Les libéraux fédéraux viennent de créer une nouvelle banque qui ouvrira toute grande la porte à la privatisation des infrastructures.

Pour défendre sa Banque de l’infrastructure du Canada, le ministre fédéral des Finances, Bill Morneau, a déclaré que les investisseurs privés « réclament à grands cris » leur part des projets d’infrastructure au Canada. Si le ministre fait une telle affirmation, c’est qu’il écoute seulement son conseil consultatif en matière de croissance économique, formé presque exclusivement de gens d’affaires.

D’autres offrent pourtant un son de cloche différent. Le porte-parole néo-démocrate en matière de Finances, Guy Caron, parle de la « banque de la privatisation », tandis que le député libéral Robert Falcon-Ouellette trouve que cela « ressemble à un transfert massif de fonds publics vers le privé pour permettre à des entreprises de faire de l’argent. Bref, une subvention au privé ».

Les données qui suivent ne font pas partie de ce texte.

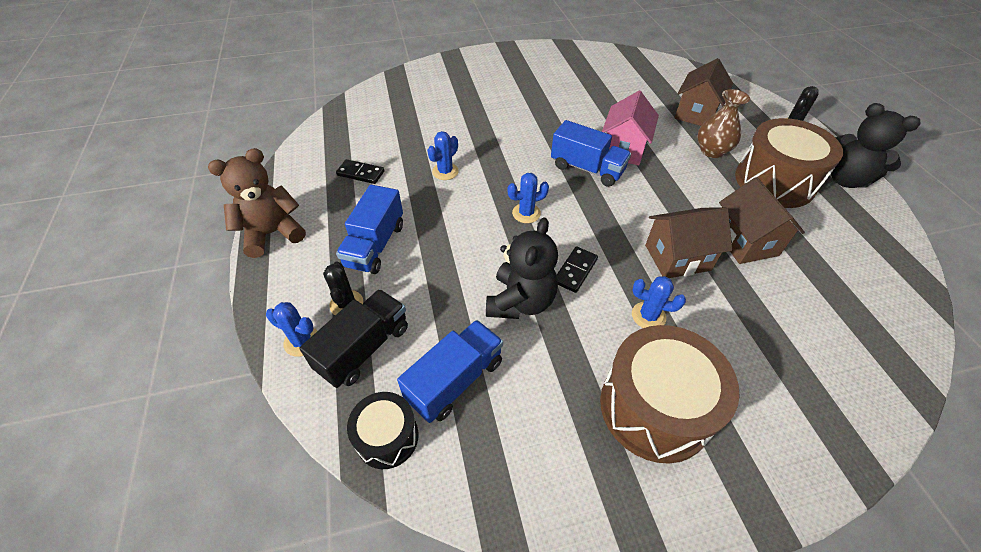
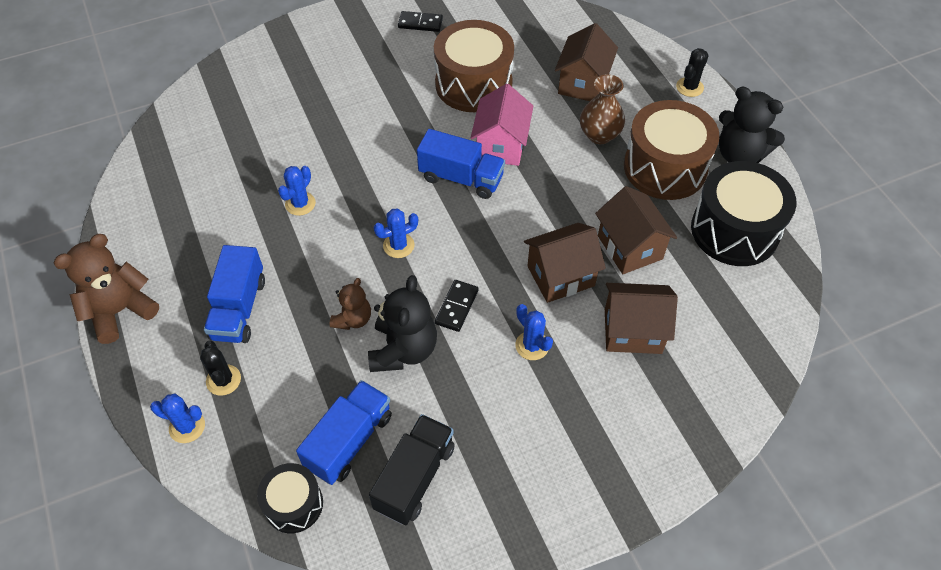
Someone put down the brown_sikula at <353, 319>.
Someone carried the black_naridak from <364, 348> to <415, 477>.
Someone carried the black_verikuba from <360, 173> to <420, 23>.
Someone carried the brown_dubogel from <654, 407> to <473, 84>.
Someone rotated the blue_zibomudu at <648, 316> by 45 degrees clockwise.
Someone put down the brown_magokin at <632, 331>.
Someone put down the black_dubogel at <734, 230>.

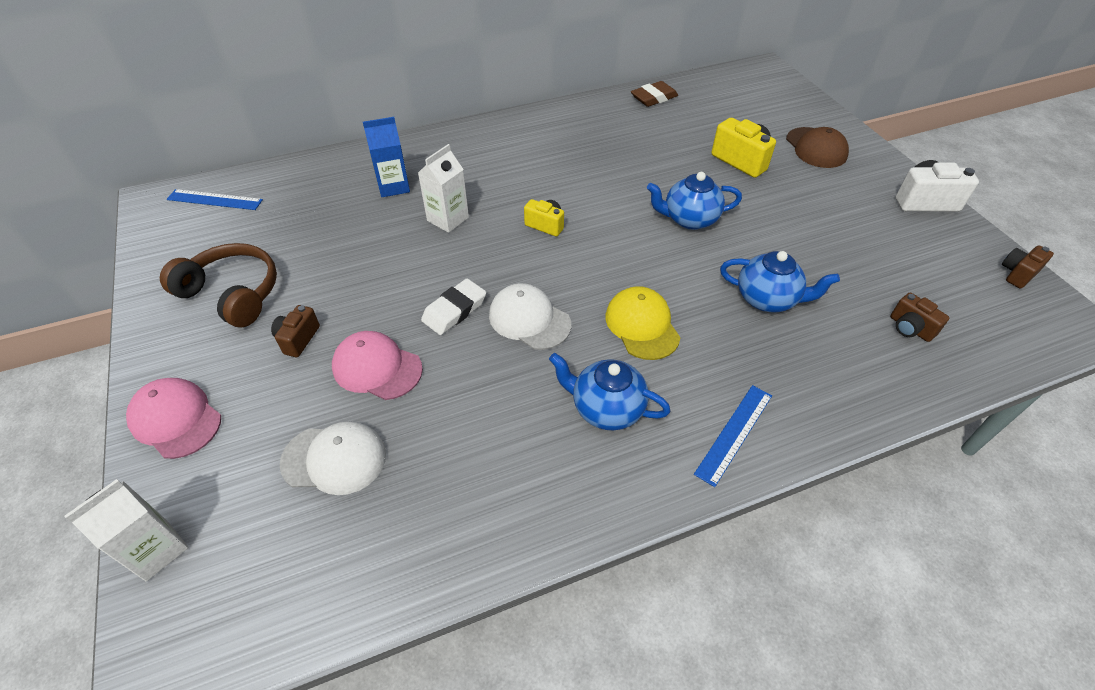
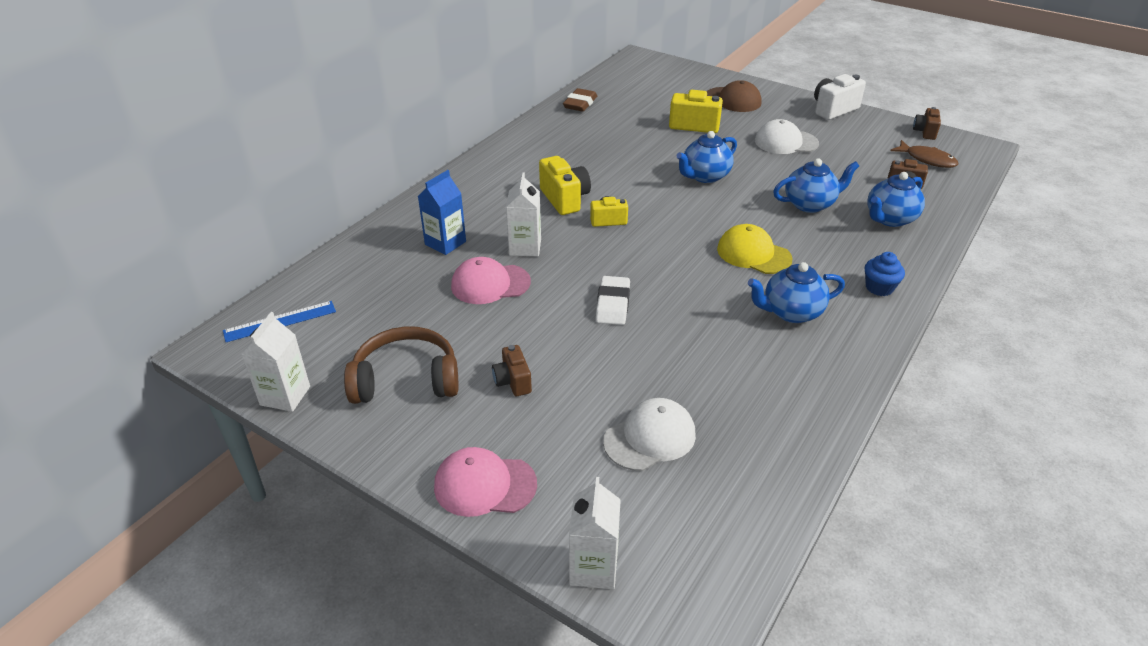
Someone put down the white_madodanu at <285, 396>.
Someone carried the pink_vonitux from <377, 368> to <490, 284>.
Someone put down the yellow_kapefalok at <565, 199>.
Someone carried the white_vonitux from <529, 319> to <786, 142>.
Someone swapped the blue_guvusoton at <734, 433> for the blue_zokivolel at <879, 287>.
Someone put down the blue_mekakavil at <890, 219>.
Someone put down the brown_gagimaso at <927, 159>.

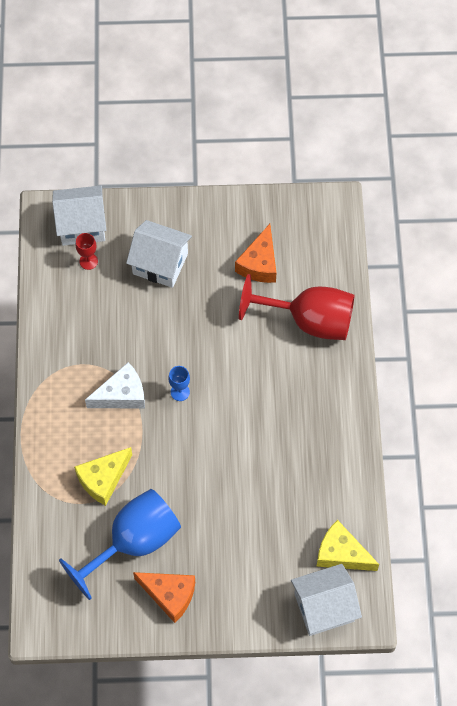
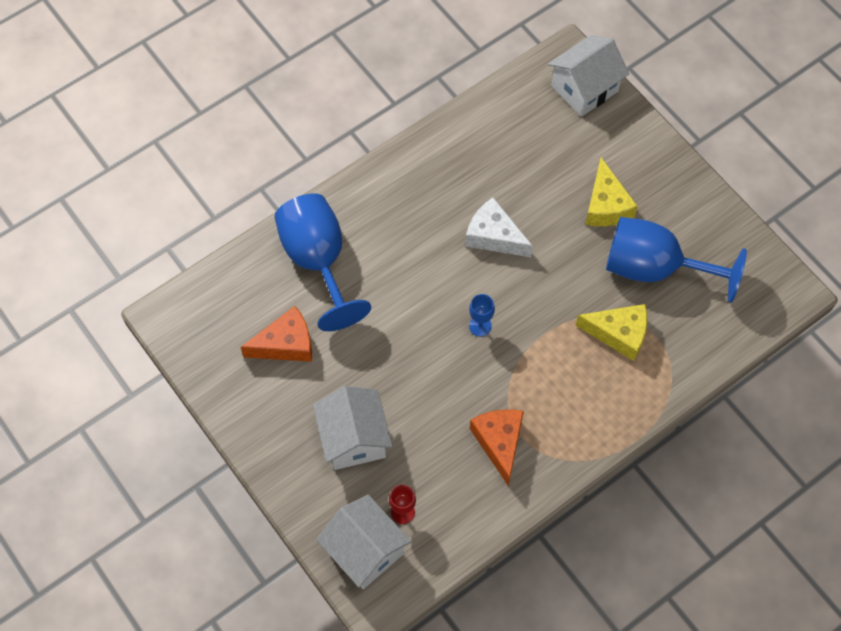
Someone repainted the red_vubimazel at <309, 320>, which became the blue_vubimazel at <318, 261>.
Someone carried the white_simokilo from <122, 395> to <494, 236>.
Someone carried the orange_simokilo from <169, 595> to <499, 442>.
Someone rotated the white_magokin at <324, 607> by 75 degrees counterclockwise.
Someone carried the yellow_simokilo from <341, 553> to <606, 205>.

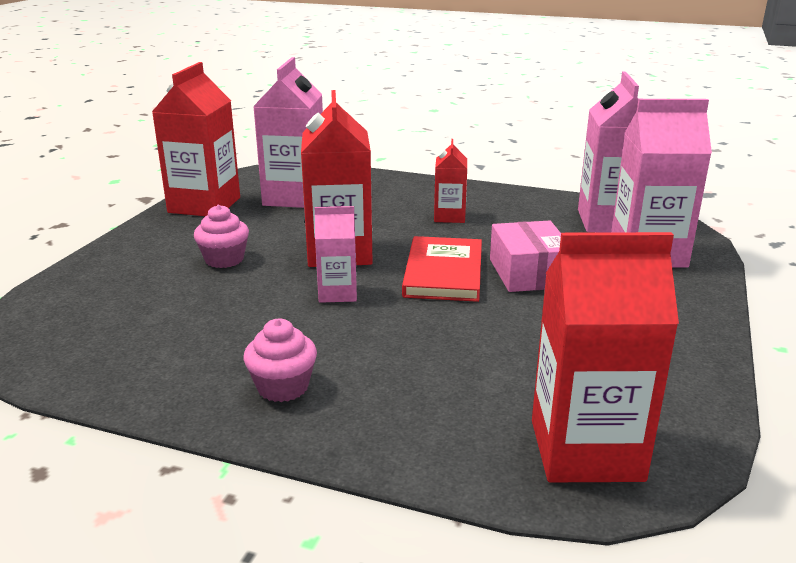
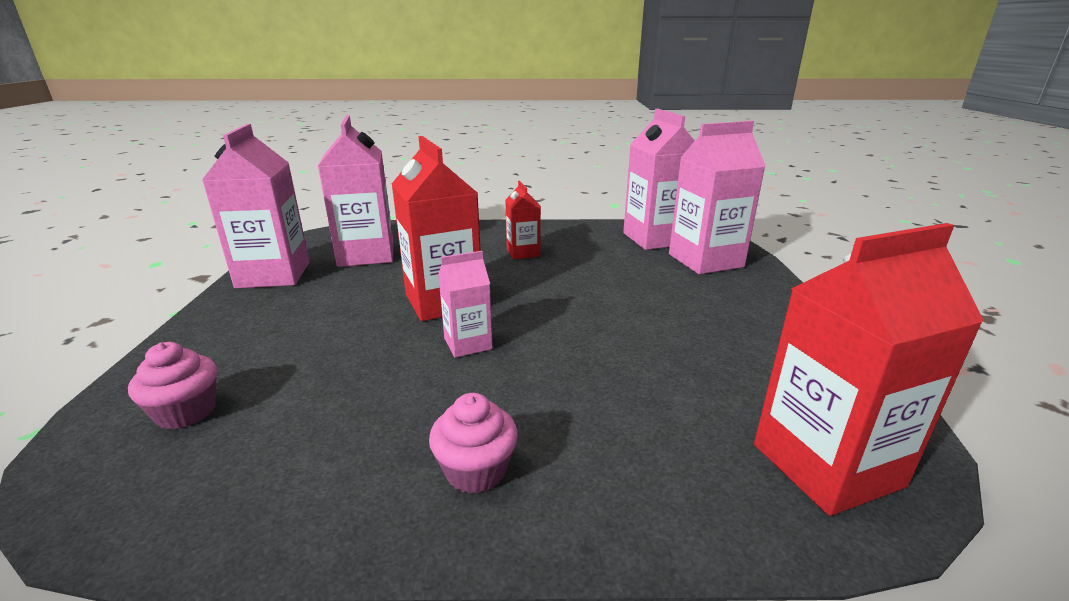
Someone carried the pink_zokivolel from <224, 259> to <186, 412>.
Someone repainted the red_madodanu at <204, 205>, which became the pink_madodanu at <273, 275>.
Someone took away the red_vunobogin at <444, 273>.
Someone took away the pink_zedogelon at <528, 273>.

Nos infrastructures publiques appartiennent à tous les Canadiens et elles ne devraient pas être vendues, ni permettre aux entreprises privées de faire des profits. Lorsque les investisseurs privés seront aux commandes, ils décideront des projets à prioriser et de la façon dont ils seront exploités. La pression en faveur de la vente d’actifs publics sera aussi plus grande.

Le changement de politique proposé mènera à la cannibalisation de nos infrastructures publiques par le secteur privé. Des entreprises privées réaliseront ainsi des profits, notamment avec nos aéroports, nos routes, nos ponts, nos réseaux de transport en commun, nos usines de traitement des eaux usées, nos ports et nos édifices gouvernementaux.

De plus, les citoyens en obtiendront deux fois moins pour leur argent. Le secteur privé doit en effet emprunter à un taux variant entre 7 à 9 %, alors que le gouvernement fédéral peut emprunter pour moins de 2 %. En faisant appel au privé, les coûts de financement seront cinq fois plus élevés et la facture totale doublera.

Au lieu de favoriser la privatisation, le ministre Morneau devrait opter pour une banque offrant un financement public à faible coût pour la construction de nos infrastructures.

Pièce maîtresse de la mise à jour économique de l’automne, la Banque de l’infrastructure du Canada démarrera ses activités avec 35 milliards de dollars de financement fédéral dans ses coffres. Le ministre Morneau et d’autres tenants de la nouvelle banque soutiennent que chaque dollar de financement public attirera 4 dollars de financement privé de la part des grands gestionnaires de fonds et des caisses de retraite. Au total, 175 milliards de dollars seraient investis dans les infrastructures publiques.

Le gouvernement veut « structurer le soutien financier de la Banque dans le but d’attirer le capital du secteur privé et de conclure des ententes relatives aux projets ». La banque, qui sera indépendante, aidera aussi à élaborer un plan national d’infrastructures, recevra des propositions non sollicitées du secteur privé et conseillera les gouvernements au sujet des projets d’infrastructure susceptibles de générer des revenus. 

Le plan du gouvernement est inquiétant pour plusieurs raisons.

Le financement privé coûte beaucoup plus cher que l’emprunt public. Les rendements envisagés par les prêteurs privés pourraient faire doubler le coût total des projets d’infrastructure. La facture sera refilée aux citoyens de plusieurs manières : augmentation et multiplication des frais d’utilisation, péages et paiements gouvernementaux pour toute la durée des projets.

Avec cette banque, la prise de décisions passera des gouvernements à des intérêts privés. Les projets qui généreront des profits pour les financiers privés seront donc priorisés au détriment de ceux qui servent les intérêts des communautés et des citoyens.

De plus, il y a beaucoup moins de transparence et de reddition de comptes lorsque les projets d’infrastructure sont privatisés ou lorsque des partenariats public-privé sont créés.  En effet, rien ne garantit que les fonds et les projets de la banque seront soumis à l’examen complet du Parlement ou du vérificateur général du Canada. La privatisation est aussi propice à la corruption et la fraude, comme le démontre le cas du Centre universitaire de santé McGill de Montréal, un hôpital construit en PPP.

Même si les caisses de retraite pourraient réaliser des profits en investissant dans les infrastructures publiques, le SCFP s’oppose catégoriquement au financement, à la propriété et à l’exploitation privés des infrastructures, y compris par l’entremise de nos caisses de retraite. Pourquoi ? Parce qu’en bout de ligne, les citoyens et nos membres sortent perdants de la privatisation des infrastructures publiques.

Heureusement, la Banque de l’infrastructure du Canada n’est pas la seule solution. Il serait beaucoup plus constructif d’offrir des prêts et des garanties de prêts pour réduire les coûts de financement des infrastructures publiques.